Il appartient aux cantons de déterminer dans quels cas, en dérogation au principe de l’accession, les sources et cours d’eau sont considérés comme publics au sens de l’art. 664 al. 1 CC. Une source reste toutefois privée (art. 704 al. 1 CC) lorsqu’elle ne forme pas immédiatement un cours d’eau.   

Faits

Les copropriétaires d’une parcelle située dans la commune de Brigue-Glis font constater par le Tribunal de district de Brigue qu’ils sont propriétaires d’une source qui en jaillit. Sur appel de la commune, le Tribunal cantonal valaisan annule le jugement de première instance et constate que la source litigieuse appartient au domaine public.

Les copropriétaires recourent au Tribunal fédéral, qui est amené à clarifier les conditions auxquelles une source peut être qualifiée de publique.

Droit

En vertu du principe de l’accession, les sources sont en principe une partie intégrante des fonds desquels elles jaillissent. En règle générale, la propriété du fonds s’étend donc aux sources (art. 667 al. 2 et 704 al. 1 CC). En revanche, aux termes de l’art. 664 al. 2 CC, les eaux publiques ne font, sauf preuve contraire, pas l’objet d’une propriété privée.

Le droit civil fédéral étant muet au sujet des critères permettant de distinguer les eaux publiques des eaux privées, il appartient aux cantons de les fixer. Lorsqu’un canton fait usage de cette faculté, les cours d’eau visés par le droit cantonal sont soustraits à la propriété privée, tout comme leurs sources. En conséquence, toutes les sources qui jaillissent sur un terrain privé ne sont pas soumises à l’art. 704 al. 1 CC.

Le canton du Valais a fait usage de cette compétence. L’art. 163 al 3 de la Loi valaisanne d’application du Code civil suisse dispose ainsi que les cours d’eau rentrent dans le domaine public des communes dès la sortie du fonds où ils ont leur source. Tous les cours d’eau valaisans sont donc en principe publics.

Pour que la source litigieuse soit considérée comme publique, encore faut-il qu’elle donne immédiatement naissance à un cours d’eau (ATF 97 II 333). Il est pour cela nécessaire de déterminer si l’eau qui en jaillit est susceptible de créer, en l’absence de captage, un lit avec des rives fixes.

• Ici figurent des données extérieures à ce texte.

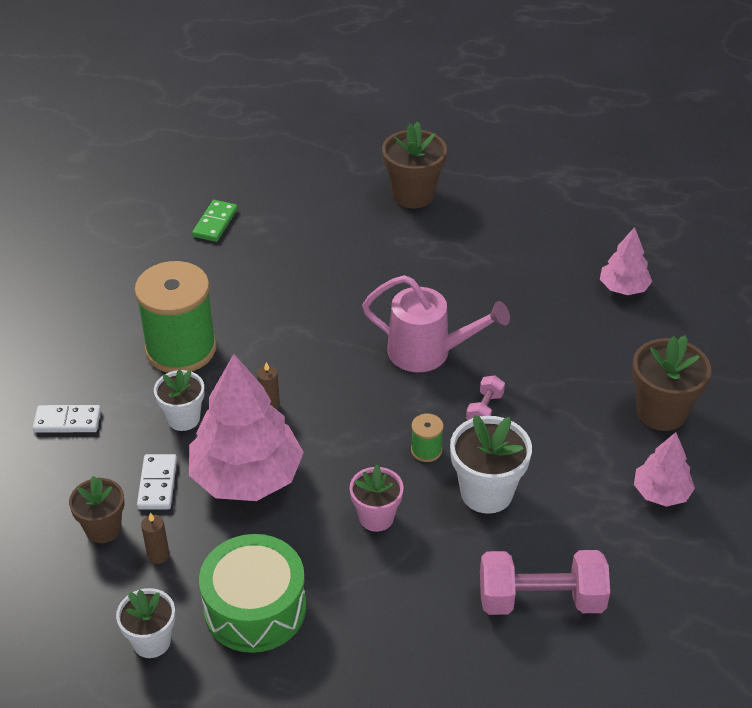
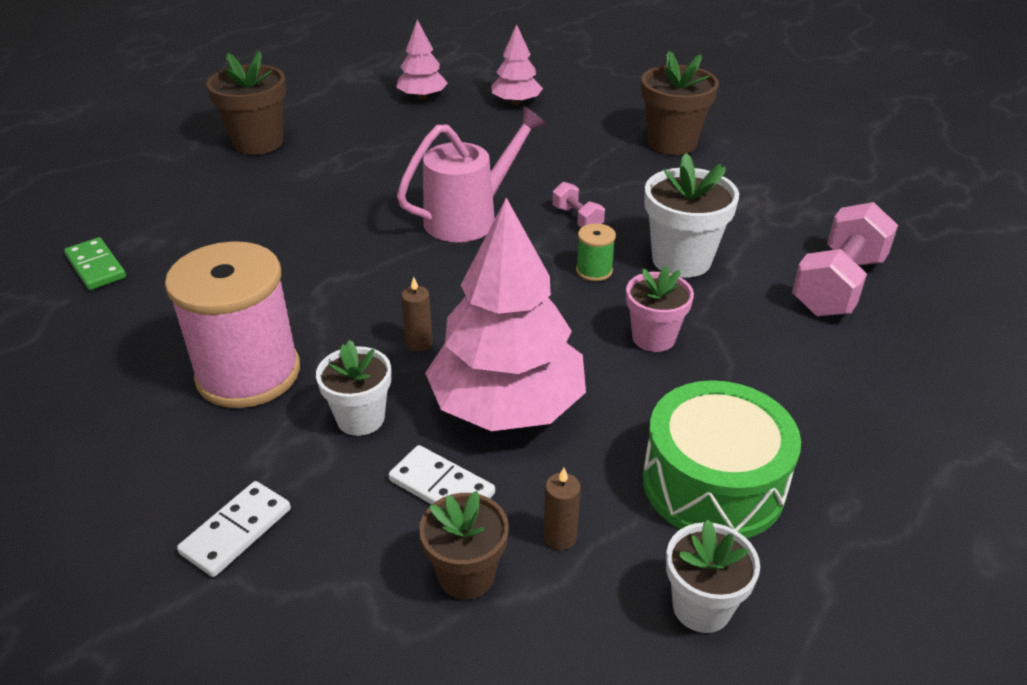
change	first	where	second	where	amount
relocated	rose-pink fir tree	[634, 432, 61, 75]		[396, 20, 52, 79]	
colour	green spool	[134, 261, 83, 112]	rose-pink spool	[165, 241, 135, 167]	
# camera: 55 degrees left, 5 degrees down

Tel n’est pas le cas en l’espèce, puisque la source litigieuse jaillit en plusieurs endroits sans qu’un lit ne se soit formé. Le fait que le débit global serait en mesure de former un cours d’eau n’est pas pertinent, pas plus que le fait que la source puisse assurer une fonction d’approvisionnement après son captage.

Partant, le Tribunal fédéral admet le recours et constate que la source litigieuse est privée au sens de l’art. 704 al. 1 CC.